Patch the code of the runnning app

And now for something completely different! Let’s override some code in the running app! Let’s update the API handler /api/healthcheck that requested above with this:

(defmethod multi-handler :healthcheck
  [_]
  (log/warn
   "If I were to suggest that between the Earth and Mars there is a
   china teapot revolving about the sun in an elliptical orbit...")
  {:status 418
   :body {:status "I'm a teapot"}})

To do it, let’s use in-ns function to switch the current REPL’s namespace to dienstplan.endpoints where we want to override the method:

user=> (in-ns 'dienstplan.endpoints)
#object[clojure.lang.Namespace 0x50c83f27 "dienstplan.endpoints"]

dienstplan.endpoints=> (defmethod multi-handler :healthcheck
[_]
(log/warn
 "If I were to suggest that between the Earth and Mars there is a
china teapot revolving about the sun in an elliptical orbit...")
{:status 418
 :body {:status "I'm a teapot"}})
#object[clojure.lang.MultiFn 0x5d8ea5bb "clojure.lang.MultiFn@5d8ea5bb"]

Check if changes applied

Let’s make another HTTP GET request to the /api/healthcheck handler:

$ curl http://localhost:8080/api/healthcheck
{"status":"I'm a teapot"}

$ curl -SsL -I http://localhost:8080/api/healthcheck | head -n 1
HTTP/1.1 418 I'm a Teapot

Response body has changed, so did the HTTP status code.

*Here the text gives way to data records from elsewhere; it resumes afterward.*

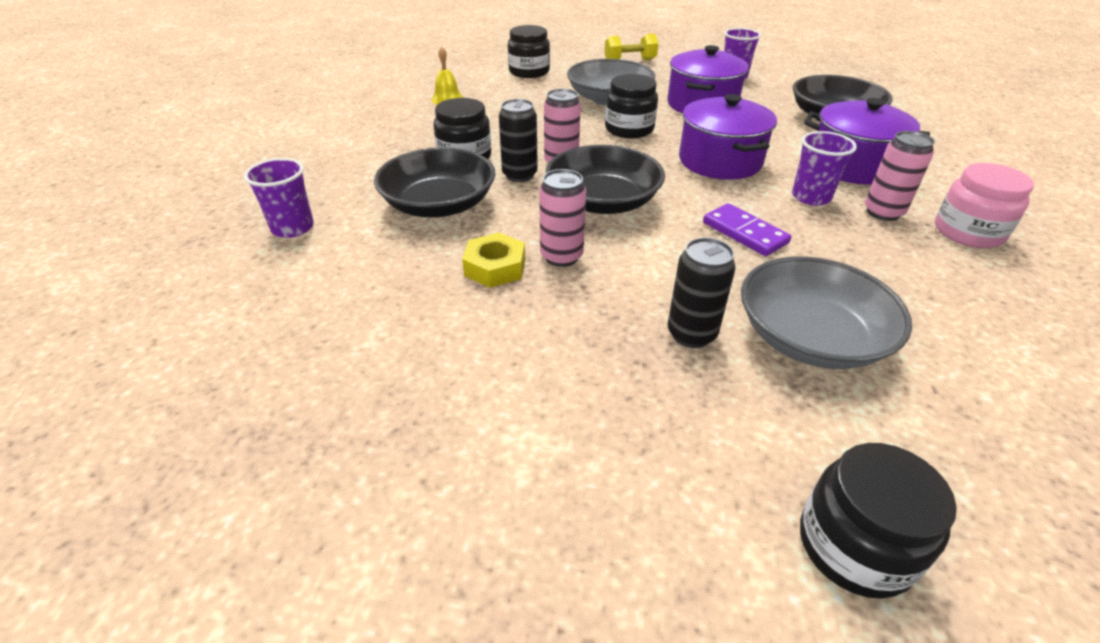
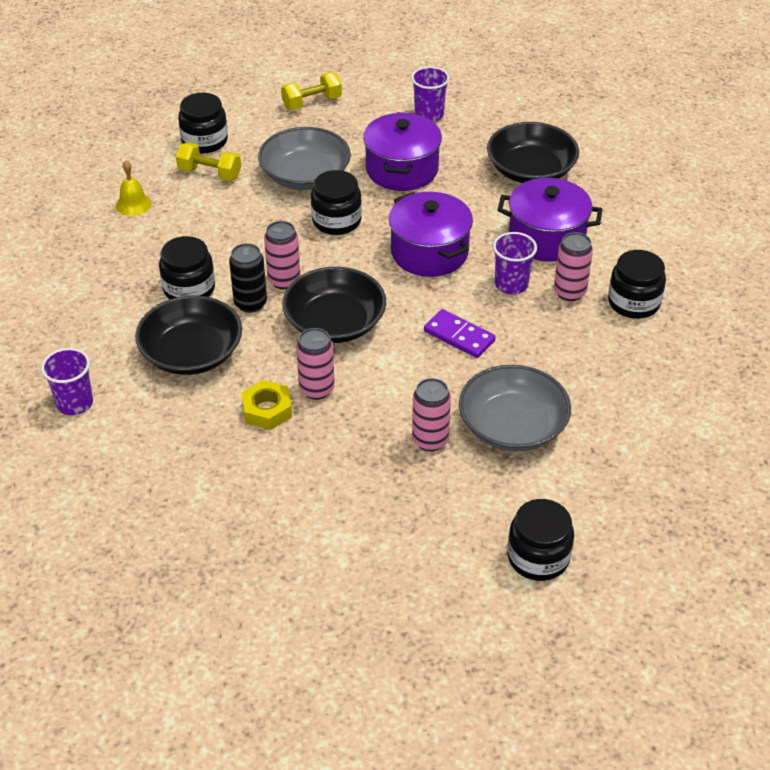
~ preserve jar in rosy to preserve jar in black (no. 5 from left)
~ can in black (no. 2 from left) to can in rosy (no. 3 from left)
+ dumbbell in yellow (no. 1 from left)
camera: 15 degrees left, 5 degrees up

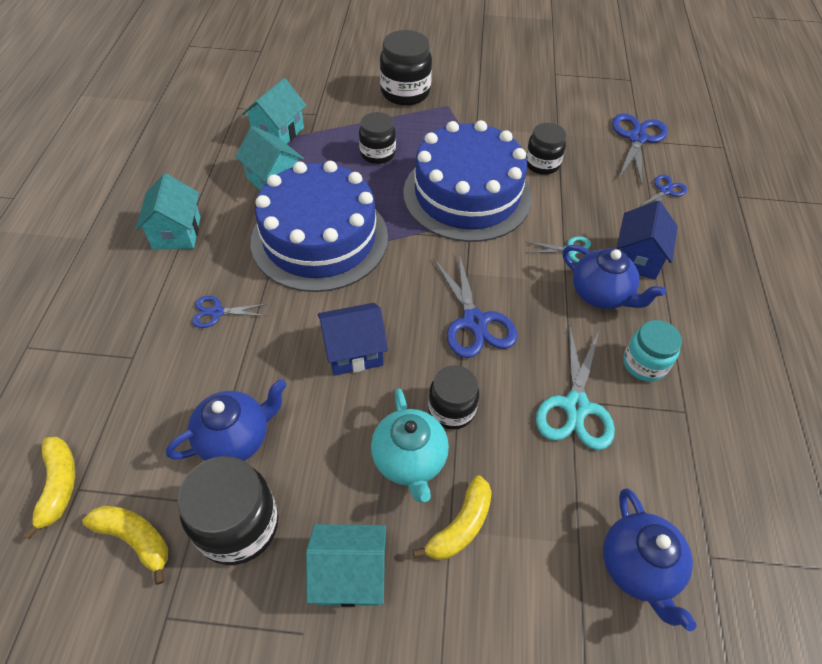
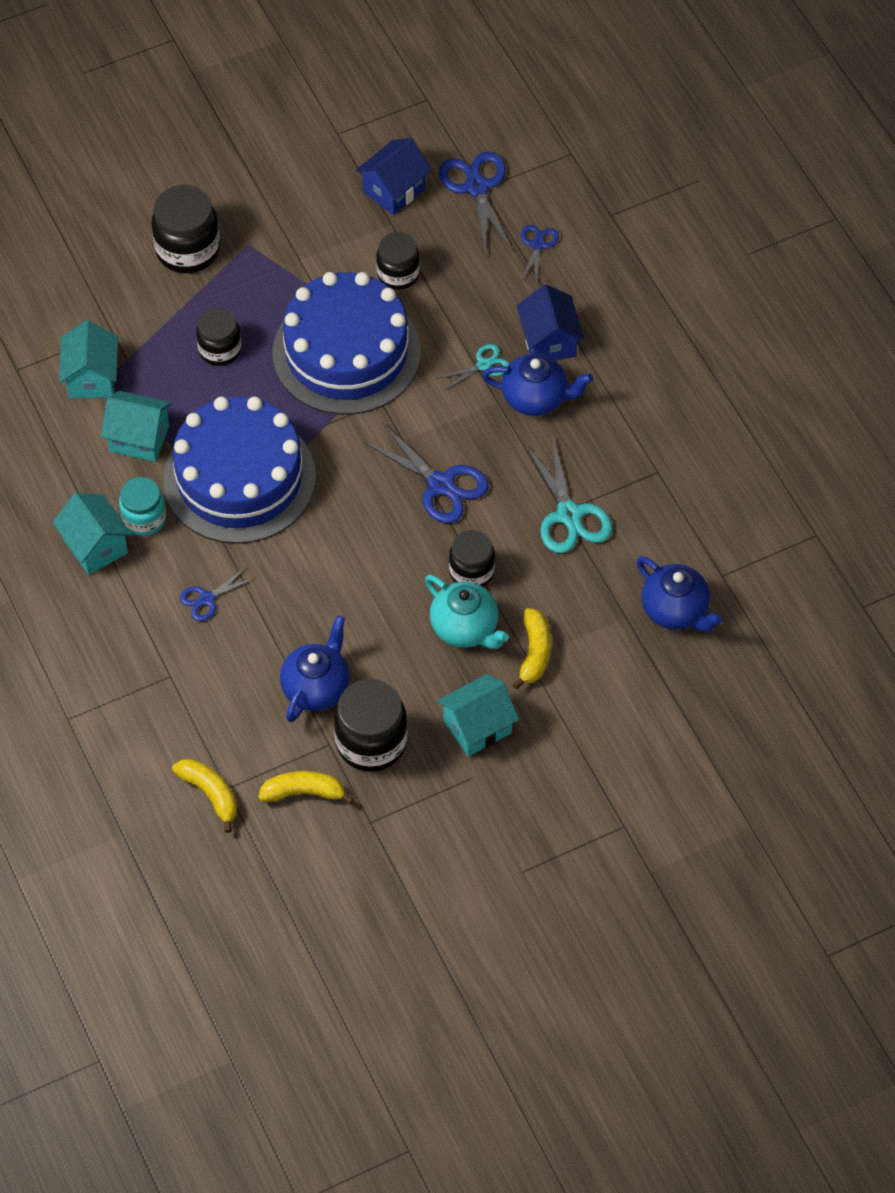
~ toy house in royal blue (no. 1 from left)
~ preserve jar in teal
camera: 30 degrees left, 5 degrees up

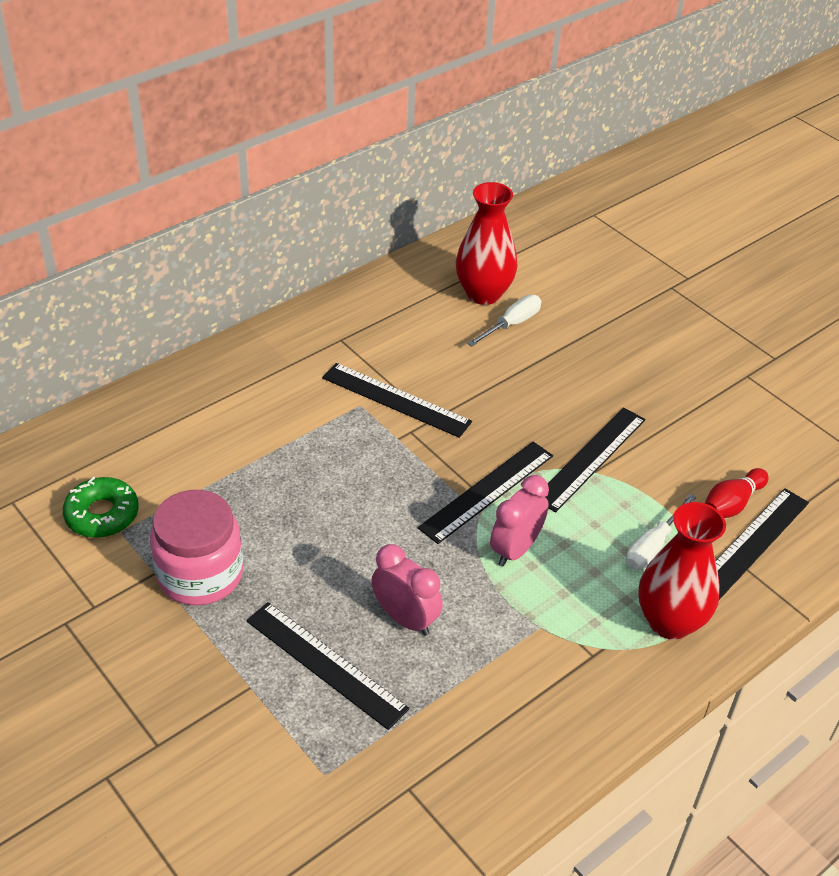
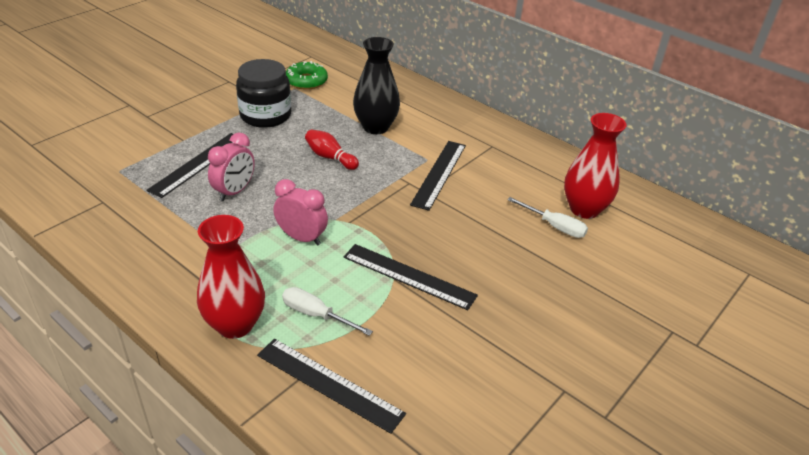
- ruler in black (no. 3 from left)
~ skittle in crimson
~ preserve jar in rosy to preserve jar in black
+ flower vase in black
camera: 80 degrees right, 5 degrees down

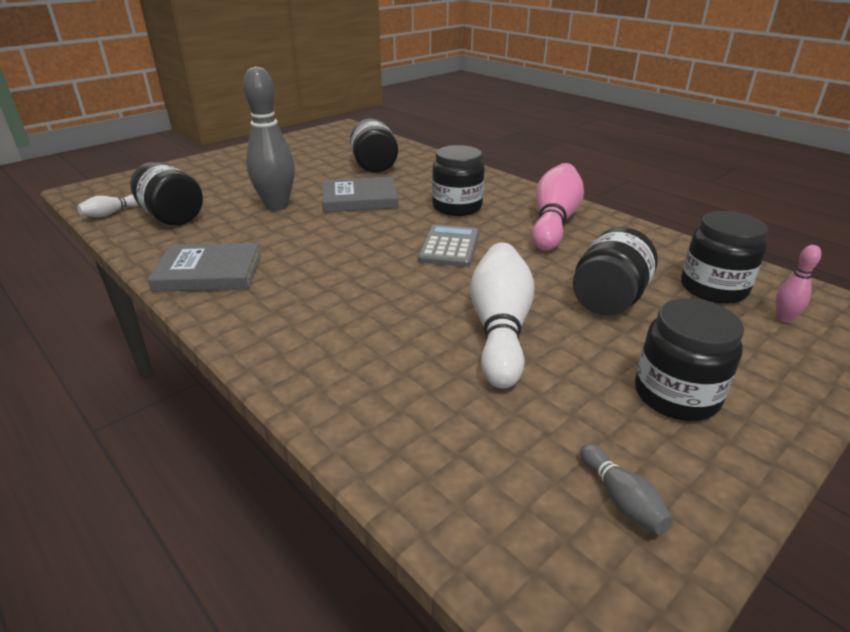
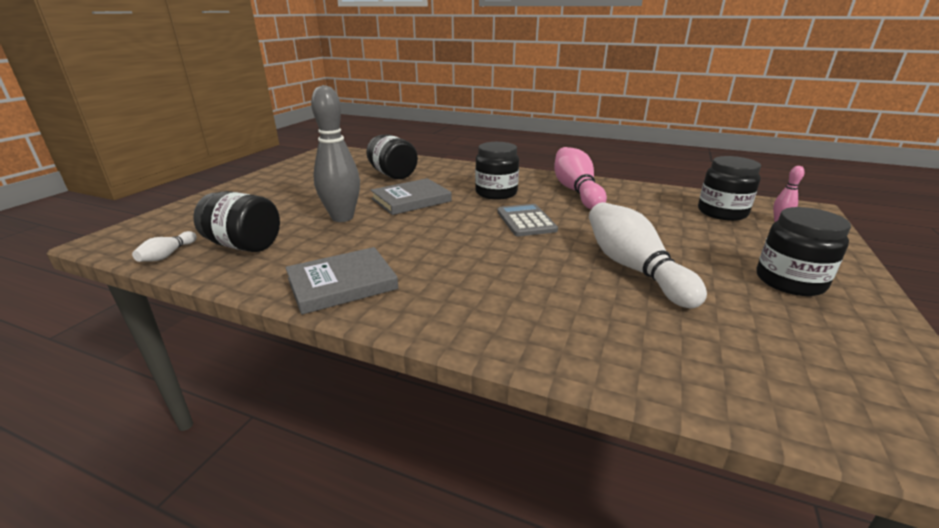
- preserve jar in black (no. 4 from left)
- skittle in ash-grey (no. 2 from left)
camera: 25 degrees left, 5 degrees down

In the app logs we also see:

2023-07-07 18:52:00,665 [qtp1116648405-23] WARN  dienstplan.endpoints - If I were to suggest that between the Earth and Mars there is a
  china teapot revolving about the sun in an elliptical orbit...

Method has been sucessfully overriden!

Revert changes by restarting the process

Tinkering with the running code doesn’t change the code itself though. Restart the app process and fire another HTTP request to make sure all is back to normal:

$ curl http://localhost:8080/api/healthcheck
{"status":"ok"}

Conclusion

Socket server with REPL running along with the main app is a nice way to use various debugging tools and techniques the Clojure and third-parties provide. Code override won’t work if you use ahead-of-time compilation (doube-check your project settings, especially if you build uberjar with lein). But for on-the-fly compilation to JVM bytecode you can debug the running code without touching the code itself, right in the REPL, and revert the changes by simply restarting the app’s process.

Precautions

Running a socker server allows an intruder to connect to it over the network if an exposed port isn’t protected with a firewall, VPN and/or other access control tool. It may impose huge security risks on your app in production environment.

Patching code directly in the running app maybe the only available solution when your production environment is millions miles away and costs $150M. While patches themselves are easily reverted by restarting the process, your app’s state may be damaged irreversably.

Touching code in production is a great power, but also is a huge responsibility. Oftentimes risks of the live patching are higher than longer time needed to prepare and deploy the hotfix. You should know what you are doing.